A principal característica de um regime de escravidão é, obviamente, a dominação forçada sobre seus cativos. O único quadro no interior do qual o escravo se coloca nesta condição por vontade própria sempre foi o cristianismo: “Ecce ancilla Domini”, exclama a Santíssima Virgem na Anunciação. Hoje, seguindo a estrutura pseudo-religiosa das novas revoluções culturais e espirituais,1 as massas se dão elas mesmas a escravizar e, quanto mais o fazem, mais se regozijam de ser esmagadas pela tirania e pela miséria em todas as dimensões possíveis. Mesmo considerando os tempos mais recentes, podemos ver, por exemplo, que o jovem de algumas gerações atrás era o típico rebelde questionador que ajudou a construir o estereótipo clássico da fase adolescente; já o de hoje caracteriza-se justamente pela incapacidade de questionar o que quer que seja e pelo quão afoito se dá, subserviente até o desaparecimento do próprio eu, à absorção e posterior propagação dos mais torpes amálgamas ideológicos, abandonando atrás de si o antigo desejo de ser protagonista do próprio destino e sentindo-se feliz e útil exatamente na medida em que se coloca ao serviço das narrativas do momento, prestando-lhes reverências carregadas de sacralidade e dando-lhes ares de verdadeiras leis eternas.

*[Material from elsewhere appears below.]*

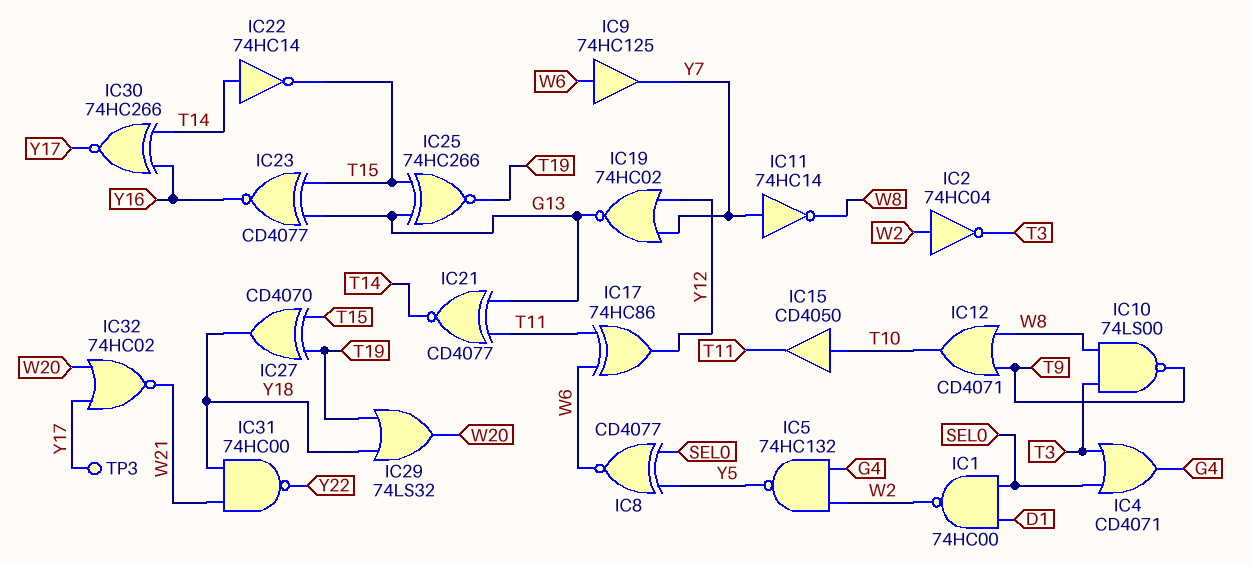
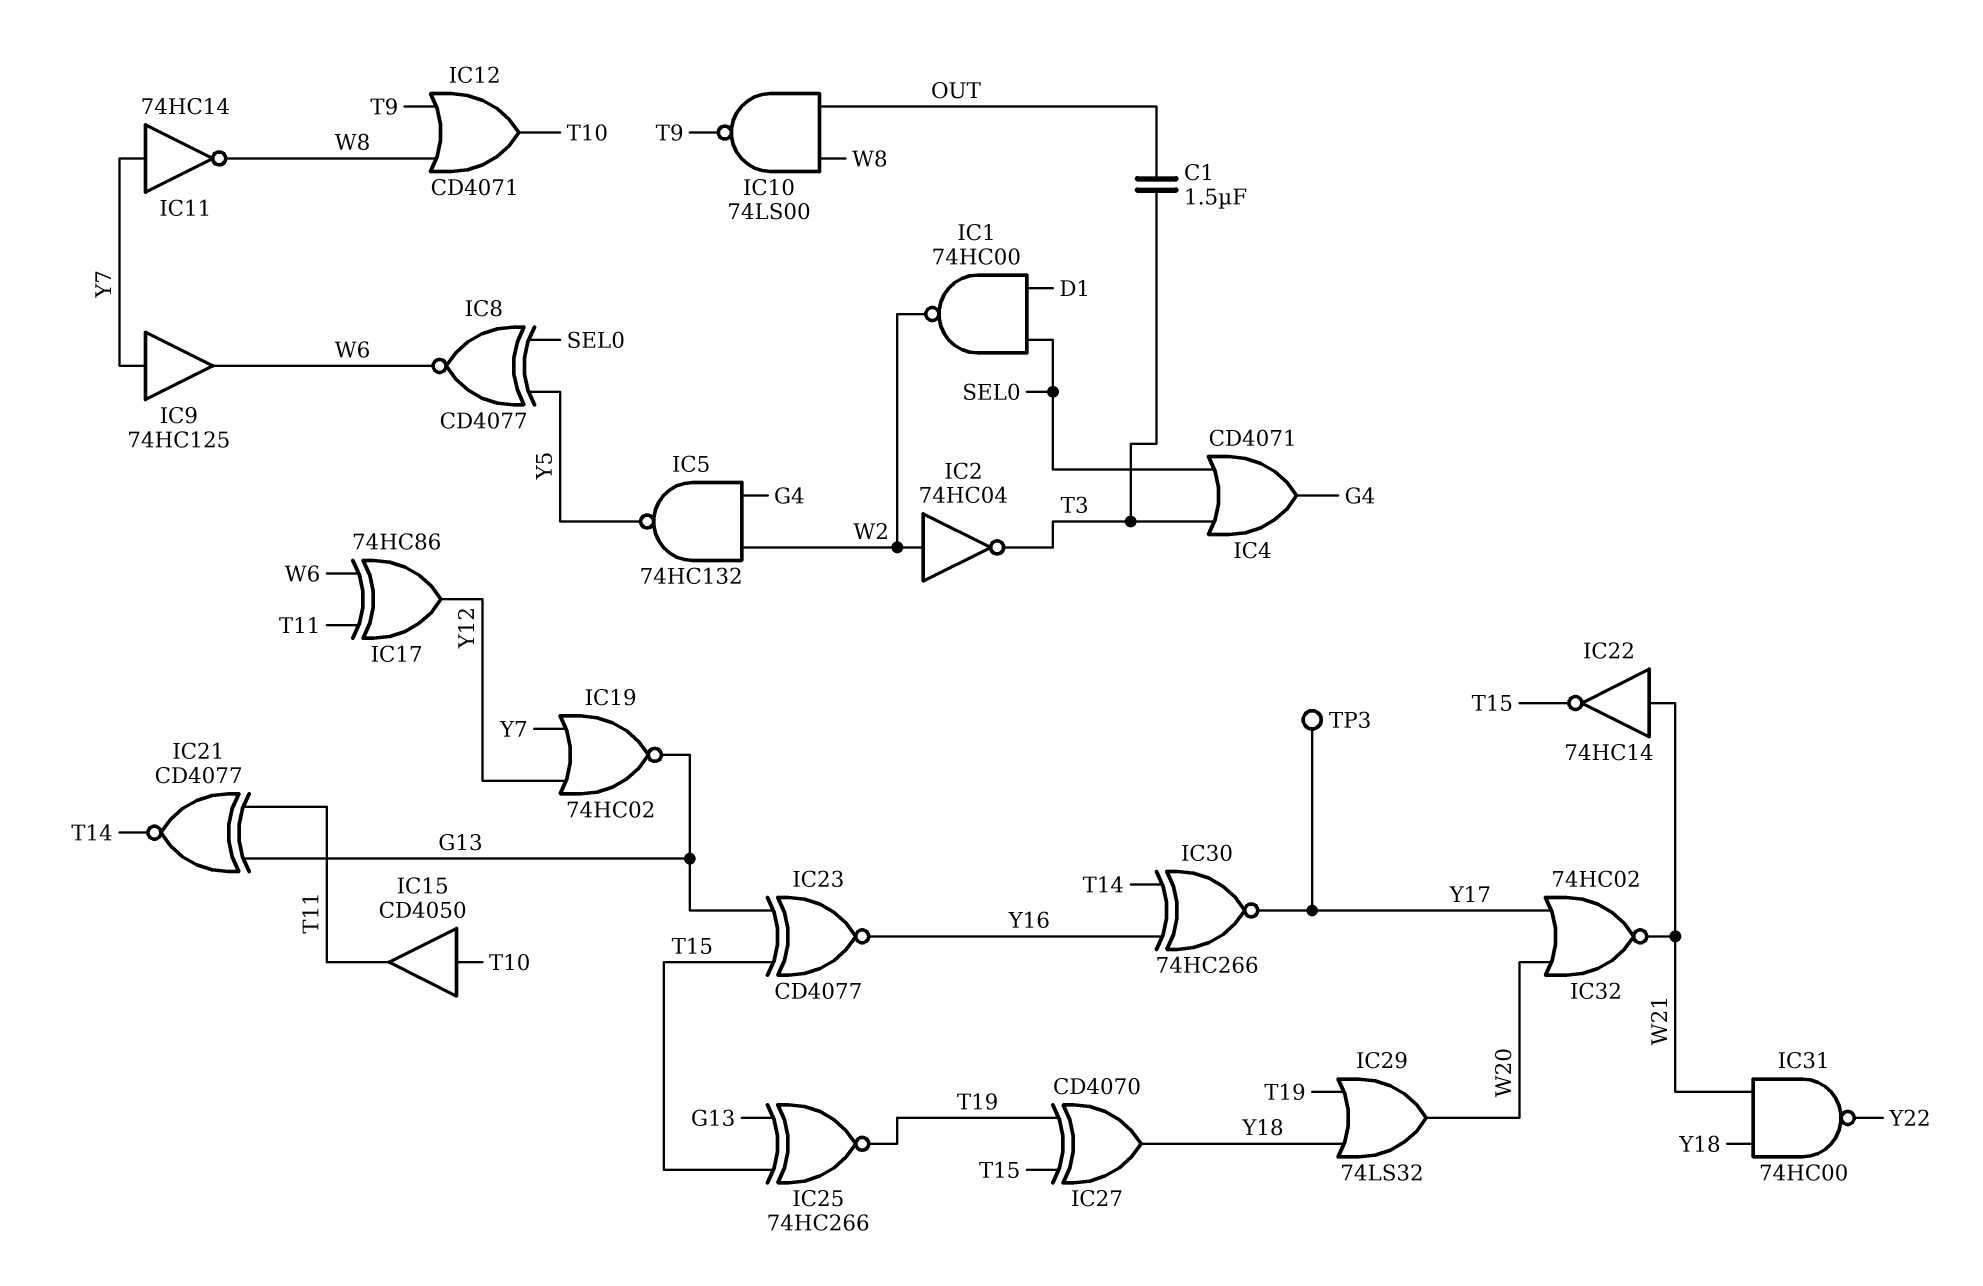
C1: none -> 1.5uF (OUT, T3)
IC9: buffer 74HC125 (in W6, out Y7) -> buffer 74HC125 (in Y7, out W6)
IC10: NAND 74LS00 (in T3, in W8, out T9) -> NAND 74LS00 (in OUT, in W8, out T9)
IC22: NOT 74HC14 (in T14, out T15) -> NOT 74HC14 (in W21, out T15)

Se o campo no qual essa modalidade de escravidão procura instalar-se é o campo da consciência, será apenas através do ato em que esta se ilumina retroativamente e se torna auto-consciência, ou seja, mais e mais consciente de si mesma, que se poderá retomar, pouco a pouco, a posse das chaves de suas portas, já não permitindo que ninguém as adentre sem expressa permissão e recobrando, finalmente, o “senhorio da própria casa” que Sigmund Freud, em sua famosa expressão,2 viu o homem moderno perder (e para o que muito contribuiu, aliás).
A autoconsciência é, de certo modo, um ver-se a si mesmo. Enxergar-se, portanto, cada vez por mais e novos ângulos exigiria observar-se desde fora. Mas o homem não é capaz de perceber nenhum objeto, muito menos a ele próprio, por absolutamente todos os seus lados e ao mesmo tempo — do ponto de vista físico, isso está muito bem; somos, porém, capazes e mesmo naturalmente inclinados à transcendência deste mundo material imediato e ao vislumbre e contemplação de níveis de realidade ontológica superiores, apenas em vista dos quais podemos verdadeiramente nos ver tal como somos.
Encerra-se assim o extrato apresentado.